13 Mar Are the Resort Destnations in Quintana Roo, Mexico Turning Into Acapulco?
The Mexican state of Quintana Roo, Mexico is situated on the Yucatán Peninsula of the country, west of Cuba. It consists of the resort city of Cancún on the Northeast of the Pennisula on the Caribbean coast, with Playa del Carmen and Tulum to its south which offer beautiful sandy beaches and seaside Mayan ruins, with the popular cruise destination of the island of Cozumel to the east of Palaya del Carmen.

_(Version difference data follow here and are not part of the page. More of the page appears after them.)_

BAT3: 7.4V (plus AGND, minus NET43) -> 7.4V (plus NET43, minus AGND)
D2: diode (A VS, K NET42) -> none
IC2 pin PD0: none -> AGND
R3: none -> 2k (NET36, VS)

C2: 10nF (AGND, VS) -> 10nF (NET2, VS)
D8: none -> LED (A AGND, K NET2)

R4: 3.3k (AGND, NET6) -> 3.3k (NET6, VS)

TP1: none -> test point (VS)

Recently the U.S. State Department issued a warning to its federal employeees not to travel to Playa del Carmen following an explosion on a Mexican ferry which shuttled cruise passengers and other tourists between Palaya del Carmen and Cozumel. The U.S. Consular Office in Playa del Carmen was temporarily shut down due to crime threats unrelated to the threat against ferries operating between Playa del Carmen and Cozumel. U.S. government personnel are still prohibited from using the Mexican ferry services). Some cruise lines have cancelled all excursions using the ferry services, as we previously reported.

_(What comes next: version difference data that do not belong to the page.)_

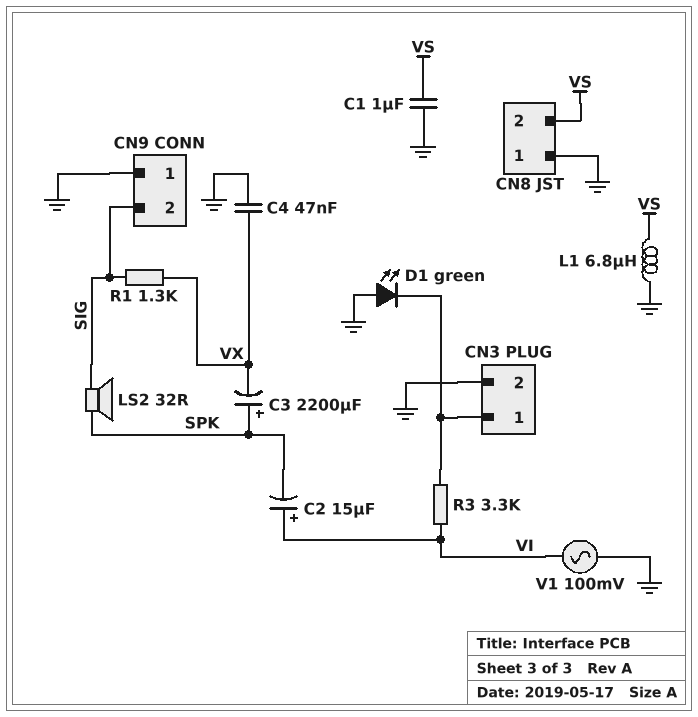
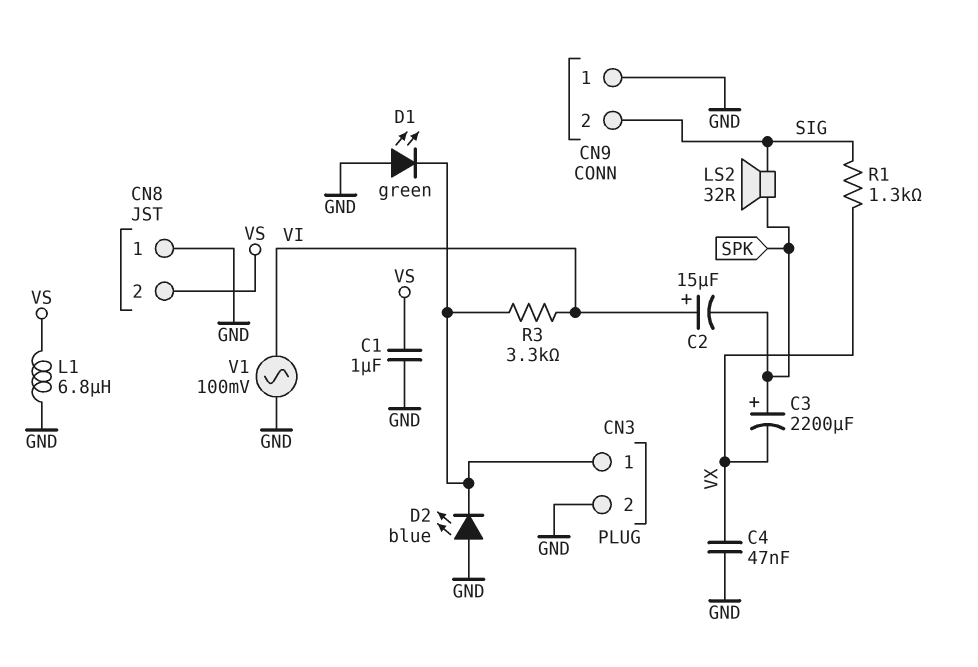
D2: none -> LED blue (A GND, K CN3/1)

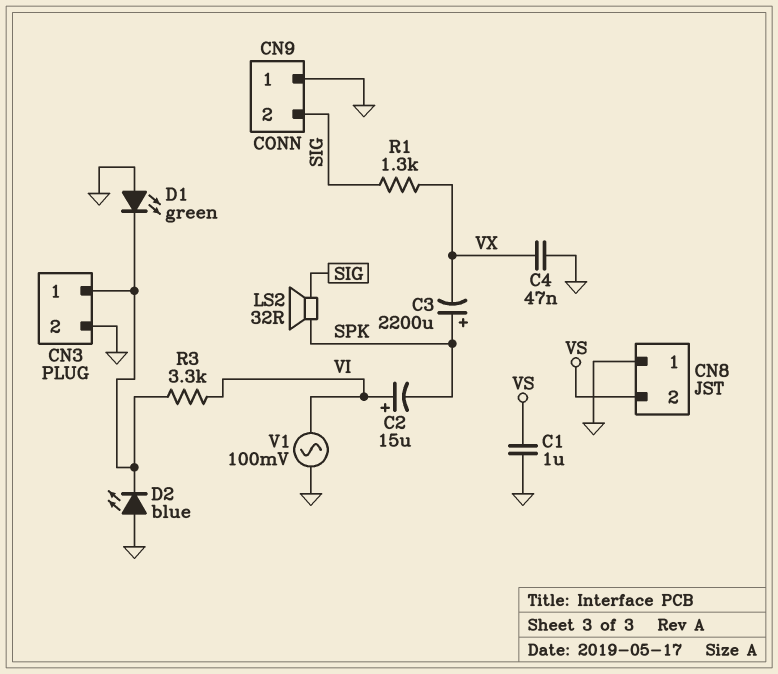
L1: 6.8uH (GND, VS) -> none

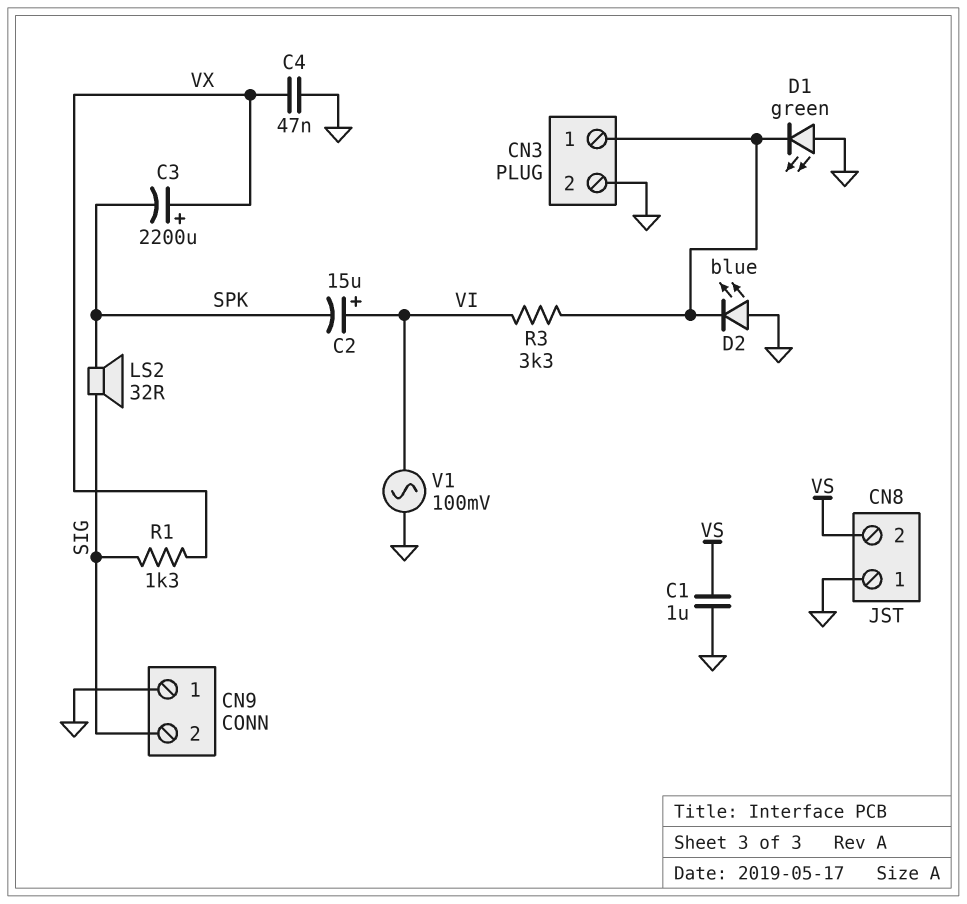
C3: 2200uF (plus SPK, minus VX) -> 2200uF (plus VX, minus SPK)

Although Cancun is known for its spectacular white sand beaches and turquoise waters, the tourist hotspot, many report, is "in the grips of a brutal and growing crime wave that threatens to leave it a ghost town." The same article writes:
"Amid a thriving drug trade and widespread extortion, fear is rampant and most of the murders go unsolved. Now, the situation is so dire that its multi-billion dollar tourism industry is under threat."
British journalist Krishnan Guru-Murthy recently reported on the out-of-control violence in Mexico, fueled by drug cartels and extortion, in a special for SBS’s Dateline called Mexico Beach Wars. He reported that there were 169 killings in the first half of 2017, a per capita murder rate far, far higher than anywhere in the U.S. or Canada.

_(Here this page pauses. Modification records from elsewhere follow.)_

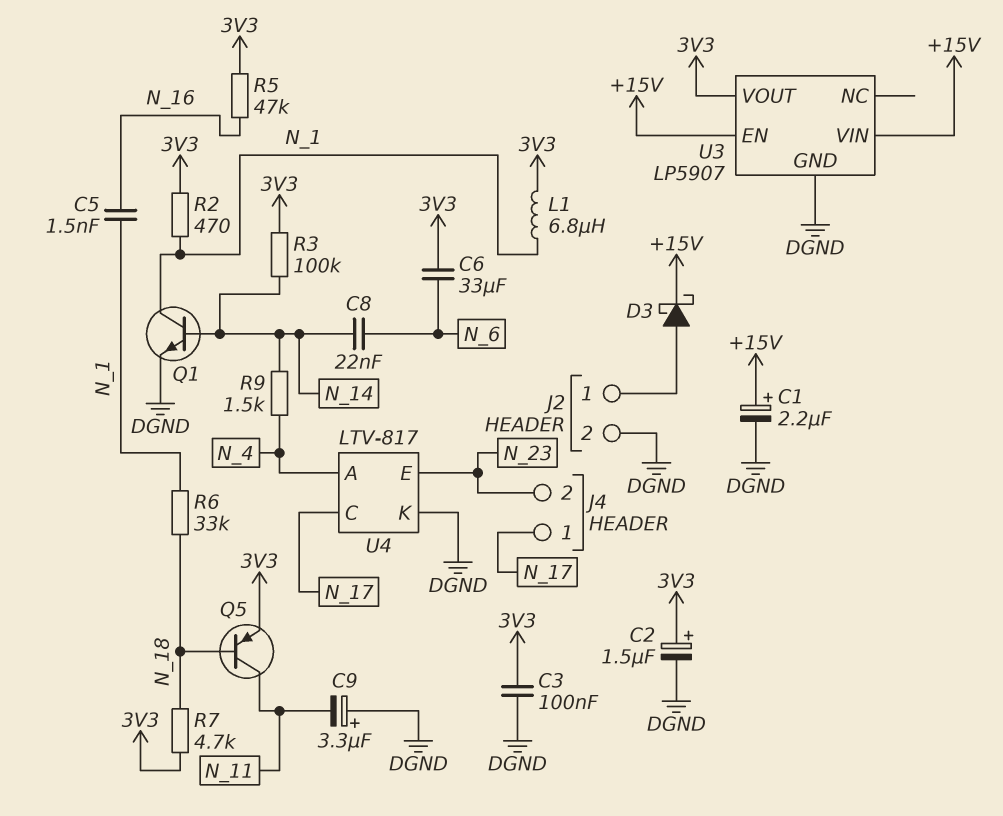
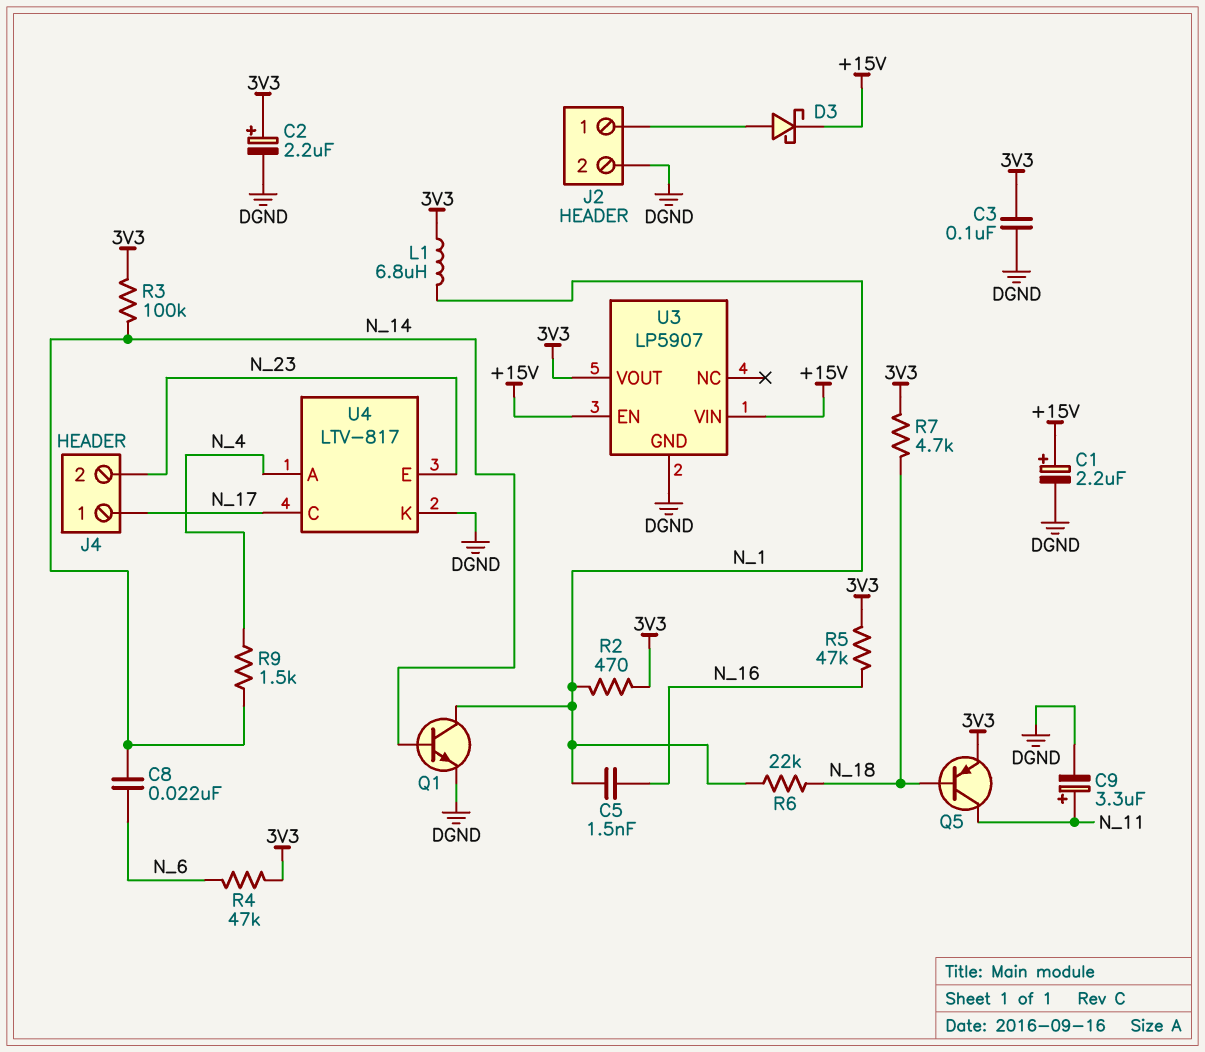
C2: 1.5uF (plus 3V3, minus DGND) -> 2.2uF (plus 3V3, minus DGND)
C6: 33uF (3V3, N_6) -> none
C9: 3.3uF (plus DGND, minus N_11) -> 3.3uF (plus N_11, minus DGND)
R4: none -> 47k (3V3, N_6)
R6: 33k (N_1, N_18) -> 22k (N_1, N_18)

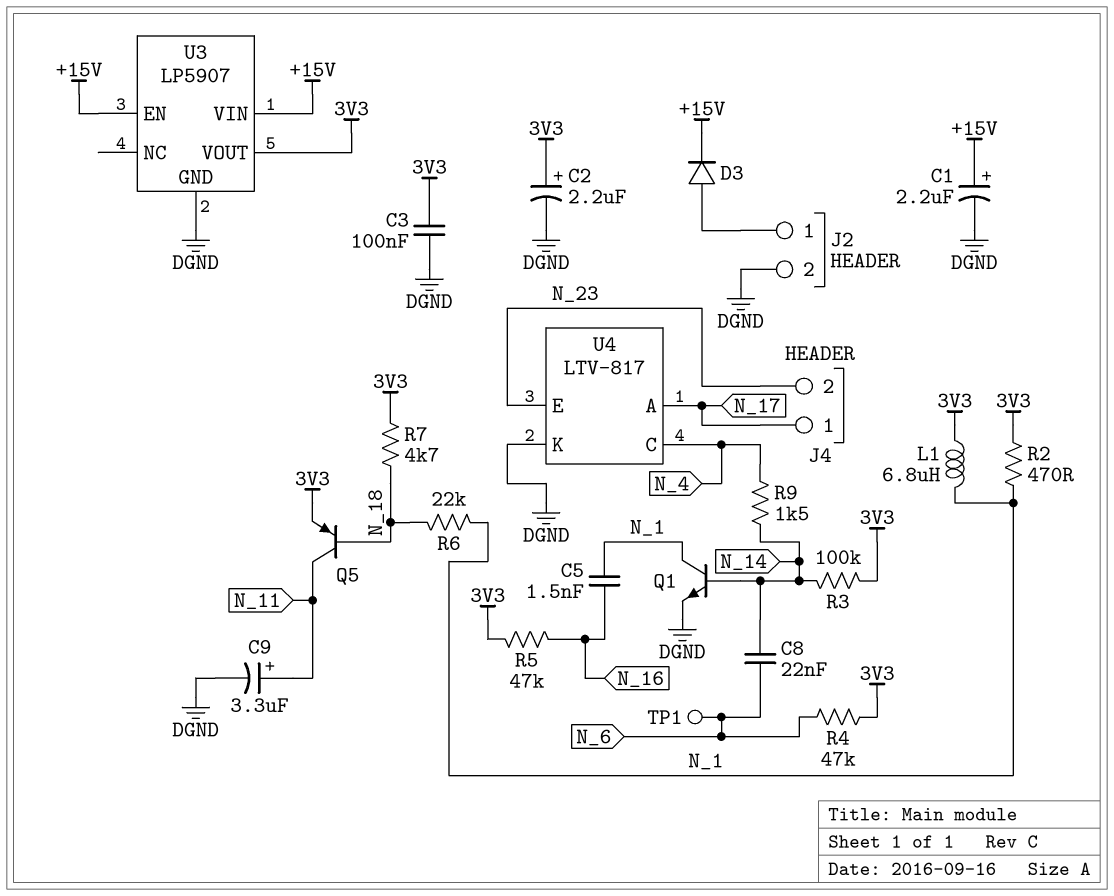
D3: schottky (A J2/1, K +15V) -> diode (A J2/1, K +15V)
TP1: none -> test point (N_6)
U4 pin A: N_4 -> N_17
U4 pin C: N_17 -> N_4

The fear is that the beaches in Quintana Roo will become like Acapulco, a once popular Mexican beach resort in Mexico frequented by movie stars in the 1950's and 1960"s, which has long since been abandoned by the cruise industry due to violence.
The Mexico torurism officials, or course, are pushng back and claming that the region is safe for tourists to visit. Following the bombing of the ferry in Palaya del Carmen, the Ministry of Tourism for State of Quintana Roo in Mexico quickly issued press releases where it claims that there is "no risk" to tourists when visiting Cozumel. Meanwhile, the expanding cruise industry is still promoting Mexico as a regular attraction to its guests.